Absolutly, the car looks seriously mean and ultra agressive. I love that look but at the expense of that just waxed shine? Not sure about that.

Congrats though, it must be satisfying to see your 20ish year old Datsun look so complete.


----------



## Dannyh (Jul 17, 2007)

It's amazing what the wrapping does, changes the whole look and stance, and going to get a few bits done on mine now. 

Thanks for the inspiration :thumbsup:


----------



## Risky R32 (Jul 21, 2010)

looks great! i usually dont like vinyl wrap jobs.. but this is top notch!


----------



## EvolutionVI (Sep 6, 2005)

Toby,


go out and buy a decent camera......or have you spend all your money on the wrap

Alex

PS: Looks very good in these crappy pictures:thumbsup:


----------



## kismetcapitan (Nov 25, 2005)

an addendum to life with a matte black car: the color makes you blend perfectly into the asphalt. 

People aren't seeing me as clearly and I believe this was a contributing factor at night where a taxi clipped my rear coming into my lane and sending me into a spin.

While I have an urge to respray in Safety Yellow, I'm thinking about bright side marker LED running lights, and a wicked bright red strobe as used in Formula 1 during the rain. I always felt extra lights were tacky, but I definitely need to be more conspicuous; apparently a straight pipe exhaust isn't enough to fully awaken idiot drivers!


----------



## Boosted (Jun 5, 2008)

kismetcapitan said:


> an addendum to life with a matte black car: the color makes you blend perfectly into the asphalt.
> 
> People aren't seeing me as clearly and I believe this was a contributing factor at night where a taxi clipped my rear coming into my lane and sending me into a spin.
> 
> While I have an urge to respray in Safety Yellow, I'm thinking about bright side marker LED running lights, and a wicked bright red strobe as used in Formula 1 during the rain. I always felt extra lights were tacky, but I definitely need to be more conspicuous; apparently a straight pipe exhaust isn't enough to fully awaken idiot drivers!

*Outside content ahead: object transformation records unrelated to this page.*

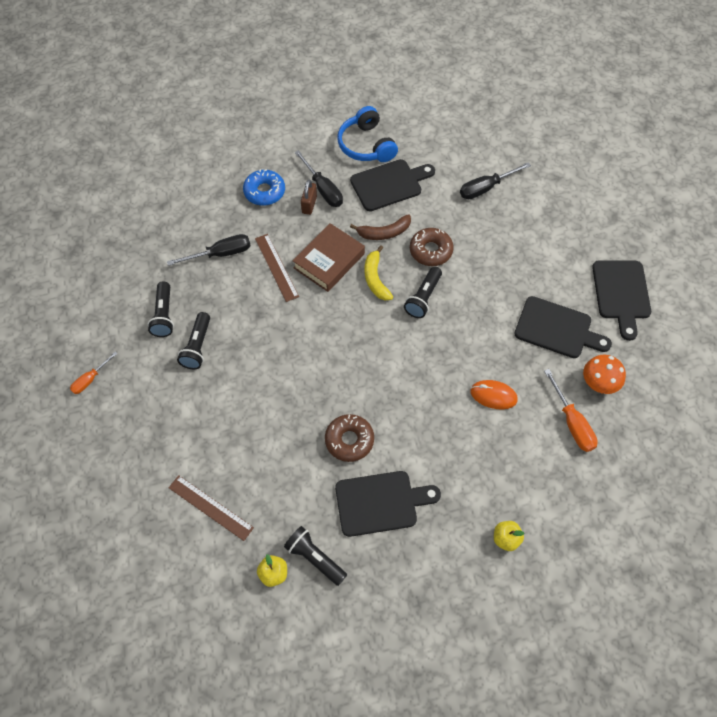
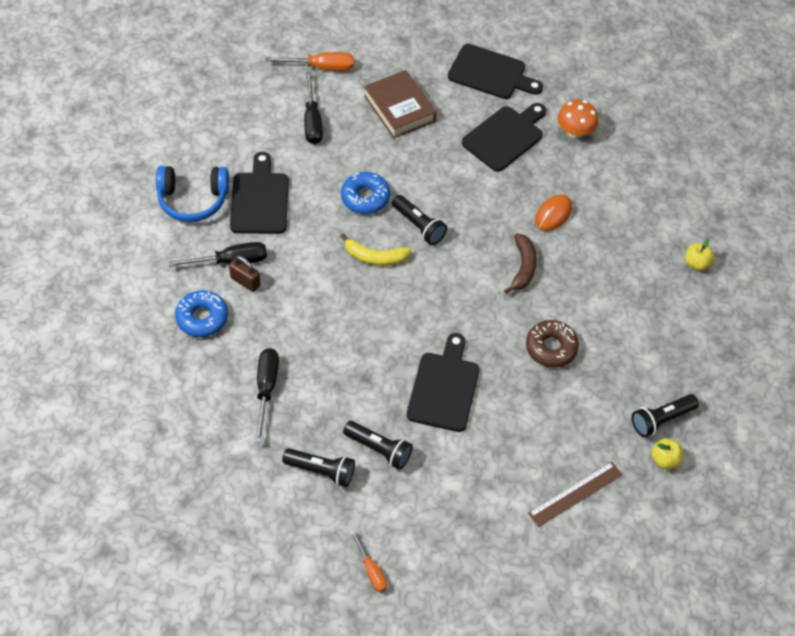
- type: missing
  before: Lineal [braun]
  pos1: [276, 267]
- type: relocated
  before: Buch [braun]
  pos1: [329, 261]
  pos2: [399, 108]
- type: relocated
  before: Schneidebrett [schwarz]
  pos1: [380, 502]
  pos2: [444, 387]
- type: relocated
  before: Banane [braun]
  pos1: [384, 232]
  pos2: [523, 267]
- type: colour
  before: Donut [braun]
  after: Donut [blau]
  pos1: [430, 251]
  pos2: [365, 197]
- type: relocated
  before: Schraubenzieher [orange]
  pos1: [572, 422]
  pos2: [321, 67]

Don't bother with all that Max Power, cheesey, glowing, rubbish.......get some machine gun turrets!!


----------



## damodeane (Dec 23, 2010)

very nice


----------



## Markturbo (Jan 12, 2011)

daytona said:


> Looks the part Toby, particually like the unwrapped Skyline logo.:clap: Any side or 3/4 shots?


^^ looks very smart mate :thumbsup:


----------



## madhouse (Sep 6, 2010)

I must say, matte black gives a evil look, it really gives me some stupid ideas that costs money. Please post some better photos.


----------